Au début des années soixante-dix, dans le quartier chaud de Sankt-Pauli à Hambourg, Fritz Honka assassina au moins quatre prostituées, les dépeça et en dissimula les restes dans les soupentes de son appartement. Le réalisateur turco-allemand Fatih Akin reconstitue les faits avec un grand souci de réalisme.
J’ai découvert Fatih Akin au début des années 2000 en regardant lors d’un festival du film européen au Kenya son deuxième film, inédit en France, "Im Juli". Je n’avais pas prêté attention au nom du réalisateur ; mais il m’est revenu à la mémoire trois ans plus tard à la sortie de "Head On", une histoire d’amour tragique. Et, en 2007, ce fut le choc "De l’autre côté" : un scénario complexe, primé à Cannes, filmé avec une fluidité magistrale, qui auscultait le rapport entre la Turquie et l’Allemagne.
Depuis hélas, Fatih Akin s’était perdu. "Soul Kitchen" était une comédie brouillonne, "The Cut" une fresque historique laborieuse sur le génocide arménien. J’avoue ne pas être allé voir "In the Fade", l’histoire d’une femme qui peine à se reconstruire après la mort de son mari, malgré le battage publicitaire fait autour de Diane Kruger. Le parfum de scandale qui entoure ce "Golden Glove" m’a incité à donner une dernière chance à Fatih Akin.

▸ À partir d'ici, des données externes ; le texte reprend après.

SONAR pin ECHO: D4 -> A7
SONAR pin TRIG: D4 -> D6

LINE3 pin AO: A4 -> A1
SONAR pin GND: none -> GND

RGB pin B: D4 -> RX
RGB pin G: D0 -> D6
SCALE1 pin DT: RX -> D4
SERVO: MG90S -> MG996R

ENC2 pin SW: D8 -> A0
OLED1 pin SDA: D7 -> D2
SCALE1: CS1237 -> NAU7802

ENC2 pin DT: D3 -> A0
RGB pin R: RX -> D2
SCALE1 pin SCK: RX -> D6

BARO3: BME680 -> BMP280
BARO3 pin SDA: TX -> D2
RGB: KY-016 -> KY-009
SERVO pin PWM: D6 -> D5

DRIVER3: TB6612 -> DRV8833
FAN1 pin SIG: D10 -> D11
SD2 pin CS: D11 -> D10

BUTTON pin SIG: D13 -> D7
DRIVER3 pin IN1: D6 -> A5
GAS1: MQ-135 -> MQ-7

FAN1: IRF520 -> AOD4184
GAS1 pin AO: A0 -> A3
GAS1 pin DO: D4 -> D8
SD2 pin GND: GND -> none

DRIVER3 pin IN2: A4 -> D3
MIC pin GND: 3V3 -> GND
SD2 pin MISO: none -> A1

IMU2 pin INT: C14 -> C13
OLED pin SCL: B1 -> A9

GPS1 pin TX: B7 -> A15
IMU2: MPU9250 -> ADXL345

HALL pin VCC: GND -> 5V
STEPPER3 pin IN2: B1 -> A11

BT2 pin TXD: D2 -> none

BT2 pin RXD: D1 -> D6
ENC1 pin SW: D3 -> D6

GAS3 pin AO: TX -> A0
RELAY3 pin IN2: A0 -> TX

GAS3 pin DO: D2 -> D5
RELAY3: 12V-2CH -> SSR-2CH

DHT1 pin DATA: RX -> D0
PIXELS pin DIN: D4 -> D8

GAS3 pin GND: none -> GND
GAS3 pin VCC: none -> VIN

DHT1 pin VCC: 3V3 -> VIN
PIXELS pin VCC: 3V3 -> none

Bien m’en a pris. Car son dernier film ne laisse pas indifférent.
Interdit aux moins de seize ans en France (et aux moins de dix-huit en Allemagne), il décrit sans en rien cacher les violences sordides infligées par Honka à ses victimes, les coups, les insultes, les meurtres puis le démembrement de leurs dépouilles – façon "Le père Noël est une ordure" – et leur dissimulation. Il réussit à nous faire sentir l’odeur putride des corps en décomposition dans laquelle baigne la mansarde crasseuse qui lui sert d’appartement.
Voûté, édenté, affublé de lunettes monstrueuses, Jonas Dassler (aperçu l’an passé dans "La Révolution silencieuse" et qu’on retrouve dans le nouveau film de Florian Henckel von Donnersmarck "L’Œuvre sans auteur") est méconnaissable. La reconstitution du rade minable où Honka avait ses habitudes, « Der goldene Handschuh » (littéralement « Le Gant d’or », en anglais « Golden Glove ») donne l’occasion de scènes tout droit sorties de Fassbinder. Dans les tons marronnasses sans lesquels il n’est pas de reconstitution des années soixante-dix défile la lie de la terre : poivrots bavards, prostituées syphilitiques, ancien soldat SS borgne…
Derrière le portrait d’un homme, pointe, comme chez Fassbinder, l’ambition de faire le procès d’un pays et d’une époque : l’Allemagne d’après-guerre à la peine avec son passé. C’est peut-être beaucoup pour un film dont le sujet se suffit à lui-même.
Ce n’est pas la première fois que le cinéma se coltine à la figure du serial killer : "Henry Portrait of a serial killer" (1986), "Bad Boy Bubby" (1993), "American Psycho" (2000), "The House That Jack Built" (2018)… À chaque fois l’expérience est éprouvante. La reconstitution des meurtres barbares dont ces assassins se sont rendus coupables en constitue un passage obligé qui retourne l’estomac. Certains s’essaient à la psychologie, essayant de comprendre les motifs de ces assassins. D’autres en restent au pur naturalisme de leurs faits.
"Golden Glove" ne dit rien du passé de Fritz Honka, si ce n’est qu’il avait une grande fratrie dont on n’aperçoit un frère aîné à peine plus équilibré que lui et aussi porté sur la bibine. Il nous fait partager son quotidien sordide jusqu’au haut-le-cœur. L’expérience est écœurante. Et fascinante. Welcome back Herr Akin!